Brewers first baseman Prince Fielder may look like a chunk off the old block, but he's determined to prove that any resemblance to his father, Cecil, ends with his prodigious home runs
Posted: Tuesday May 22, 2007 9:36AM; Updated: Tuesday May 22, 2007 9:38AM
Almost every night the father watches the boy on television, cheering every home run, cursing every strikeout. He studies the boy -- the massive, tattooed arms, the prodigious midsection, the mighty swing -- and it's as if he's seeing a younger version of himself. He hears the broadcasters hail the boy as one of the game's next great sluggers, and the father roars back at the TV, "He's got 40 career homers! Take it easy!" The father watches the boy wave at a fastball on the outside corner, and he's ready to pick up the phone and scream, "Now, what the hell were you doing so far off the plate?"
But he can't. Everything between the father and son has gone horribly wrong. The two haven't spoken in three years. The son wants nothing to do with the father. "I raised him. I gave him everything," says the father, Cecil Fielder, sitting in an empty baseball dugout on a sultry afternoon in Aiken, S.C. "He's never had a f------ job! The only job the boy's ever had is playing baseball."
The boy is 23-year-old Prince Fielder of the Milwaukee Brewers, who has followed in Cecil's footsteps as a first baseman. In the eighth inning of a May 15 game in Philadelphia, Prince pulled a sinker below the knees into the rightfield seats at Citizens Bank Park. It was his sixth homer in 11 games and 12th of the year, tying him then for tops in the National League. Cecil, who had started working as a roving hitting instructor for a nascent independent league earlier this month, missed the moment because he was at a scrimmage in South Carolina with Kash Beauchamp, a former teammate in the Toronto Blue Jays' minor league system and the South Coast League's VP for baseball operations. "I see Cec later, and I can tell he's checked a Brewers box score because he's got that glow on his face," says Beauchamp, who recruited Fielder. "'Kid got him another one,' he says to me."

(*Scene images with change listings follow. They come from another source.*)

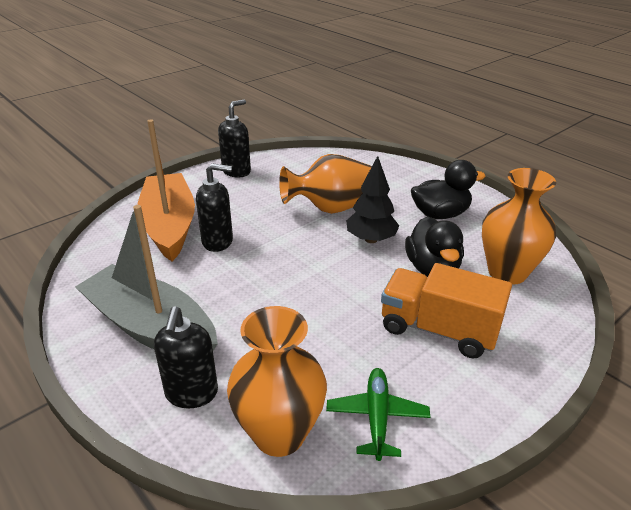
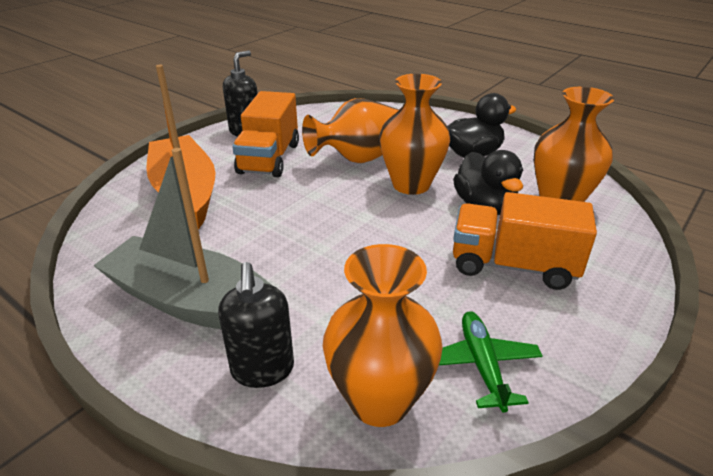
camera: 10 degrees left, 0 degrees up
(218, 242) = (246, 203): black soap dispenser -> none
(250, 200) = (269, 158): none -> orange truck
(371, 239) = (411, 184): black tree -> orange vase

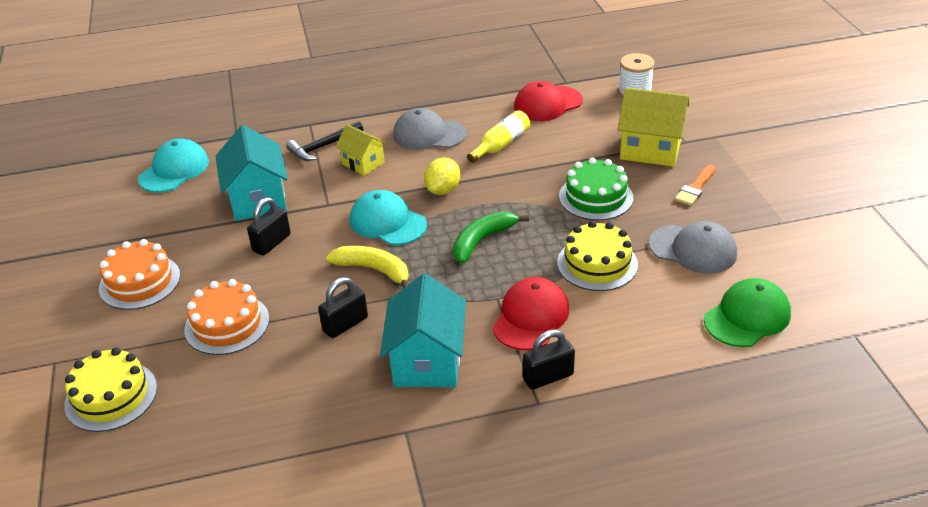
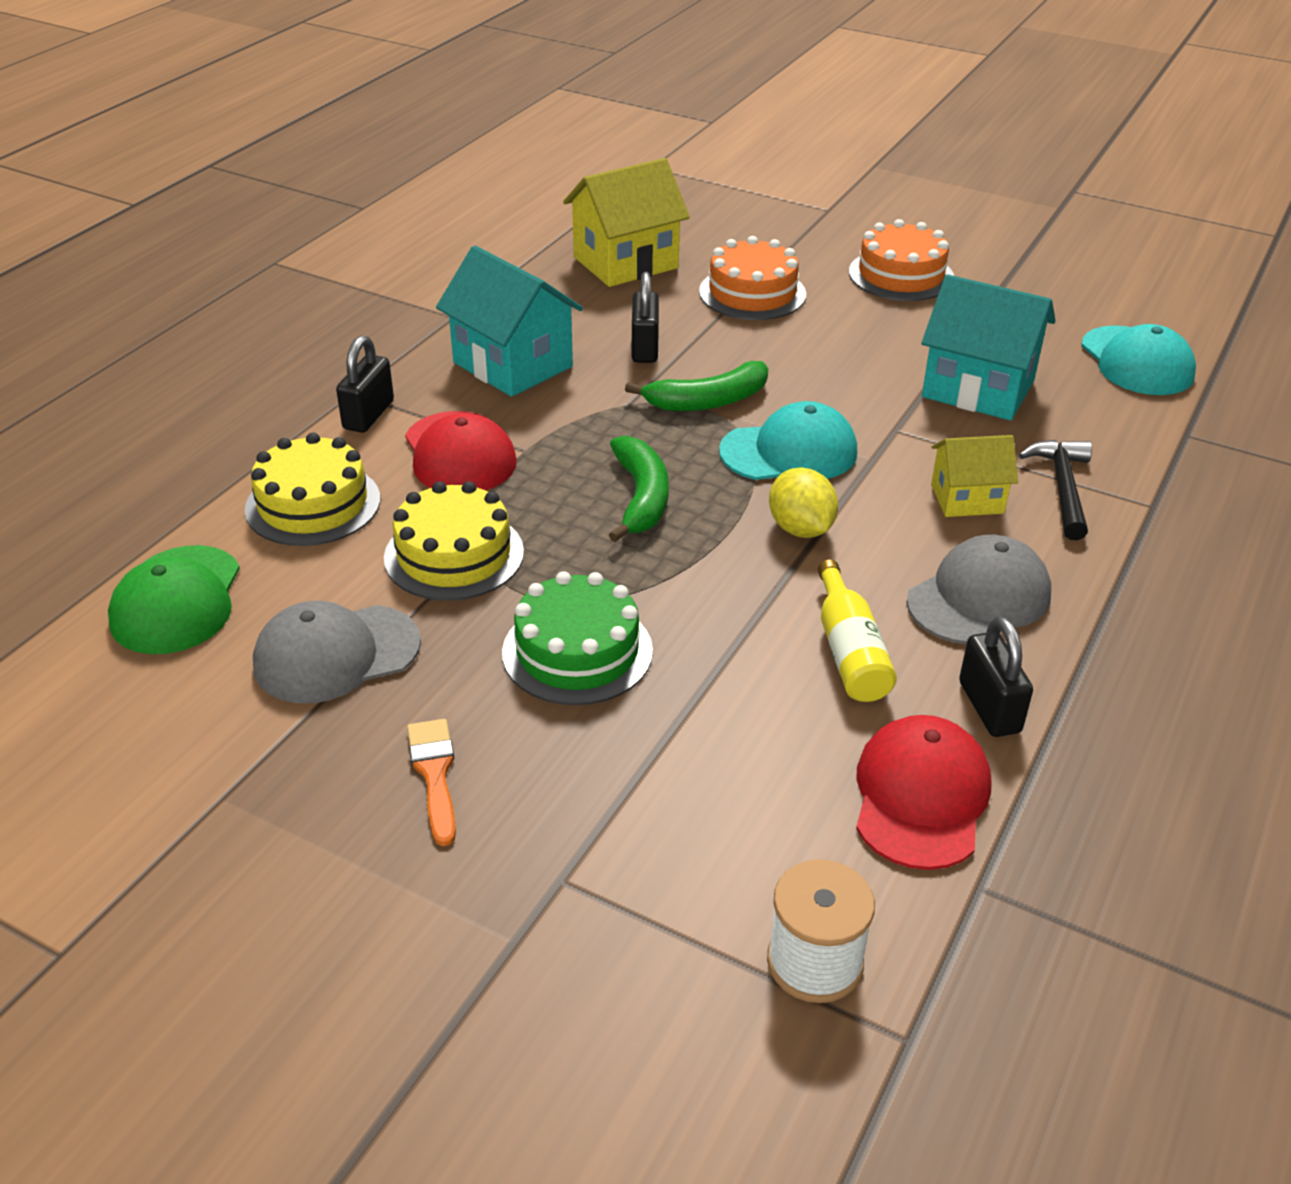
camera: 130 degrees right, 0 degrees up
(111, 396) = (737, 219): yellow cake -> yellow cake (313, 504)
(271, 243) = (863, 363): black padlock -> black padlock (989, 707)
(374, 270) = (707, 401): yellow banana -> green banana
(650, 149) = (601, 812): yellow house -> yellow house (625, 263)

They were once inseparable, the father and the son. During the 1990s Cecil was one of baseball's most recognizable figures: the man they called Big Daddy, a sumo-sized first baseman with a big smile and devastating swing. Cecil mashed 51 home runs for the Detroit Tigers in 1990 -- when 50 was still a magical number -- played in three All-Star Games and won a World Series with the '96 New York Yankees. And beefy, dimpled Prince was there every step of the way. He joined Cecil on road trips during the summer and was a fixture in his father's clubhouses, where players wrestled with him, stuffed him in laundry baskets and loaded him up with candy. Prince took batting practice with major leaguers. He appeared in commercials alongside his dad. He chilled with superstars like Derek Jeter and Ken Griffey Jr. "I'd go over to Griffey's house [in Seattle] and play video games with him," Prince says. "He beat me in everything, but it was cool -- like he was one of my friends. It was like that with everyone. Those were fun days."